EDIT: single-precision does behave this way:
-bash-3.2$ cat precision.c
#include <stdio.h>
int main() {
float f1 = 999999999999999;
float f2 = 999999999999997;
printf("%f\n", f1 - f2);
return 0;
}
-bash-3.2$ gcc precision.c
-bash-3.2$ ./a.out
0.000000
I am saying that if it's not consistent with single-precision across multiple inputs, there's probably code that looks at the numbers involved and decides what kind of numeric type to use to do the calculations. In this case, single-precision floating-point happens to be a bad choice.
Second edit: replacing the 7 with a 6 still prints 0. The parent is right: something else is going on here. I like the theory espoused elsewhere in this discussion that it's a result of some truncation to avoid returning nonzero when the result should be zero.

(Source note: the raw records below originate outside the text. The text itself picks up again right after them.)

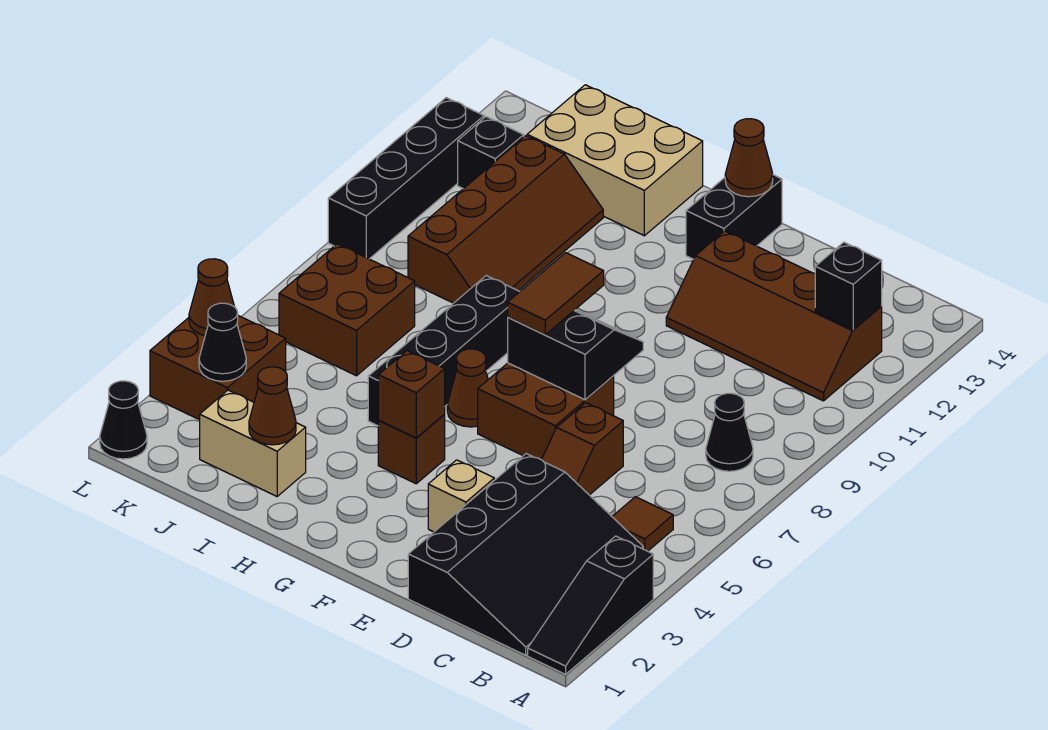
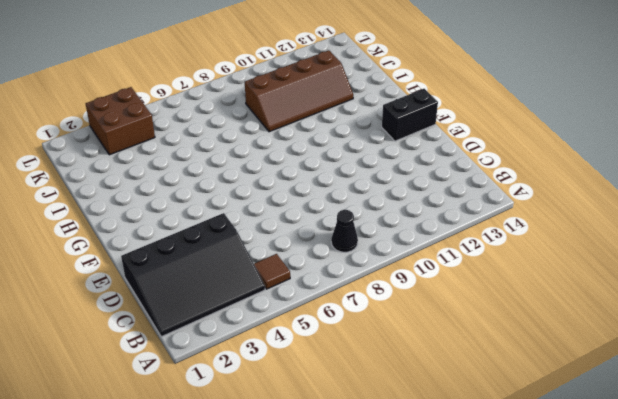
none -> black slope A1:A3 level 1 top 3
none -> brown slope B11:E12 level 1 top 12
none -> brown slope D5:D6 level 1 top 6

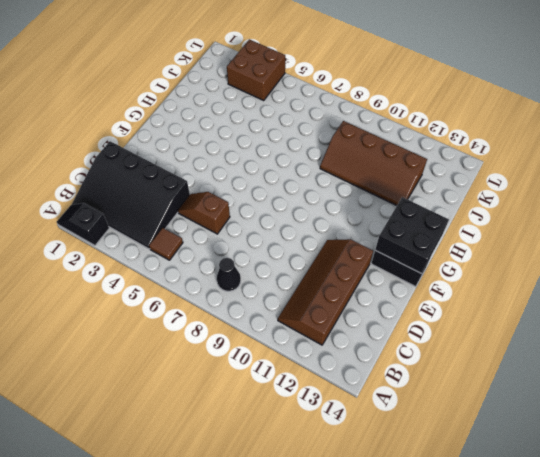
black slope A1:A2 level 1 top 2 -> black slope A1:A3 level 1 top 3
black brick F13:G14 level 2 -> brown cone F14 level 2
none -> tan brick E3 level 1
none -> brown brick E6:F7 level 1
none -> brown brick G4 level 1

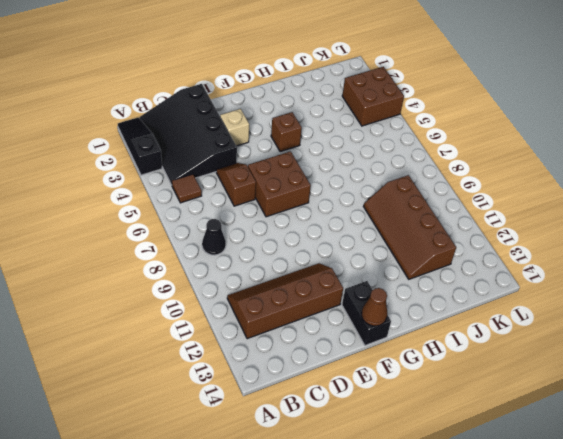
none -> brown cone G6 level 1
none -> black brick H5:H8 level 1
none -> tan brick H13:J14 level 1

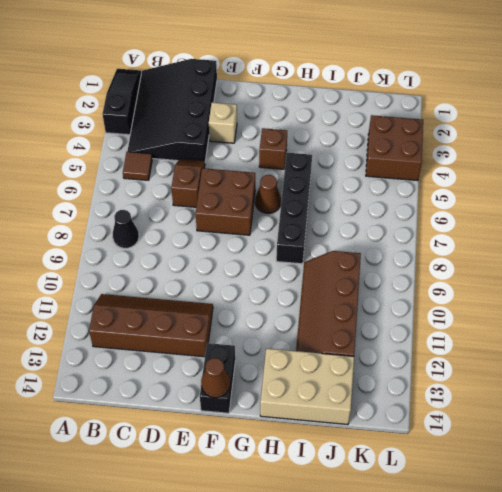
none -> tan brick I2:J2 level 1
none -> brown brick J6:K7 level 1
none -> black brick K12 level 1

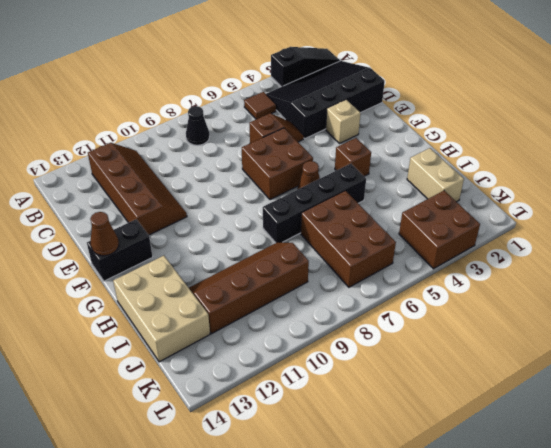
brown brick I6:K7 level 1 -> brown brick J6:K7 level 1
none -> black brick K12 level 1
none -> black cone L1 level 1
none -> black brick L9:L12 level 1

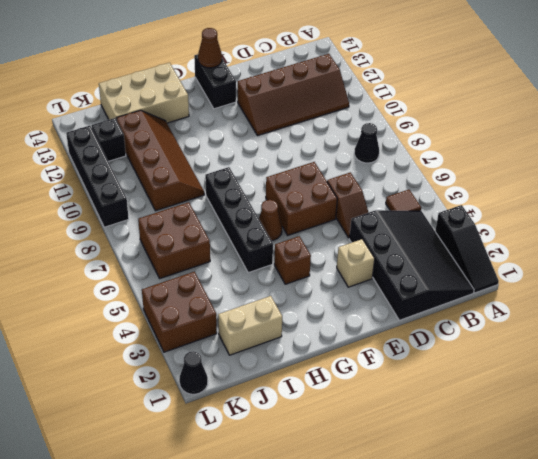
none -> black brick B12 level 2
none -> black slope E7:F8 level 2 top 7
none -> brown brick G4 level 2

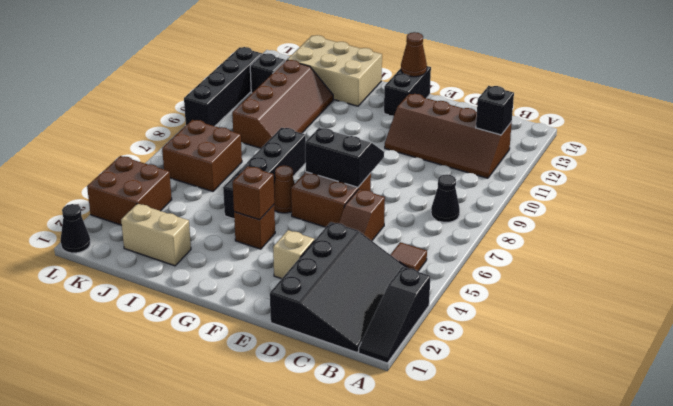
none -> brown cone I2 level 2
none -> black cone K3 level 2
none -> brown cone L4 level 2

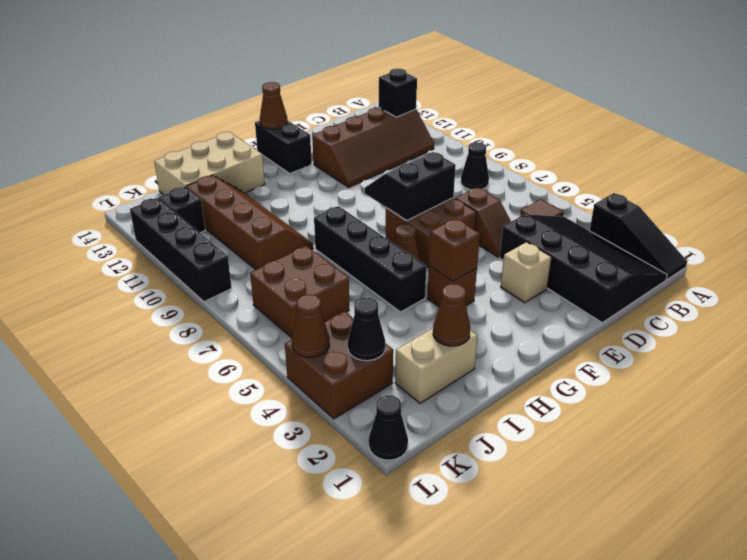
none -> brown tile F7:F8 level 3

What exactly do you mean, and how does it make "using floating point arithmetic with insufficient precision" a viable explanation for this, given that none of the usual floating-point formats behave in this way?
Insufficient precision implies too little bits to store the number in.
These are unsigned integers, they could have been represented as integers in a 64 bit unsigned value, if the number of bits in the variable destined to hold the input is not enough and you keep on working as though there are that's overflow al
right.
It should have simply thrown an error: operand too large.
I have a dark brown feeling that it won't be long before it does though :)
My definition of "overflow" is along the lines of "value is too big to be represented by said type". If they had been using integers, ok. But they're using floats, and floats can hold numbers bigger than that.
It all boils down to what type you consider the entries have, opposed to what Google considers.
I did not realize they use floats to represent all types, 64.64 would have been an excellent choice for this and would go a long way to solving the issue reported.
I remember a programmer once griping that you still need to be careful with floats, and that double-precision still did not have neough significant digits to store the dollar to turkish lira conversion rate..
No, you can do realtime graphics just fine with fixed point arithmetic.
You can do nice matrix and vector math entirely in 16.16 fixed point. It's not as fast as having a co-processor, but there was a time that those were not standard items.
This is clearly a floating point precision problem. It happens when are no bits small enough on the mantissa to express the difference between the two values.
This is definitely not just a matter of using double where something longer would have been better. 999999999999999 and 999999999999997 are both exactly representable as 64-bit IEEE floating-point numbers (i.e., doubles).
They're not using single-precision floats either; with one 9 fewer in each number, everything's fine, but those numbers are way out of range for 32-bit IEEE floats.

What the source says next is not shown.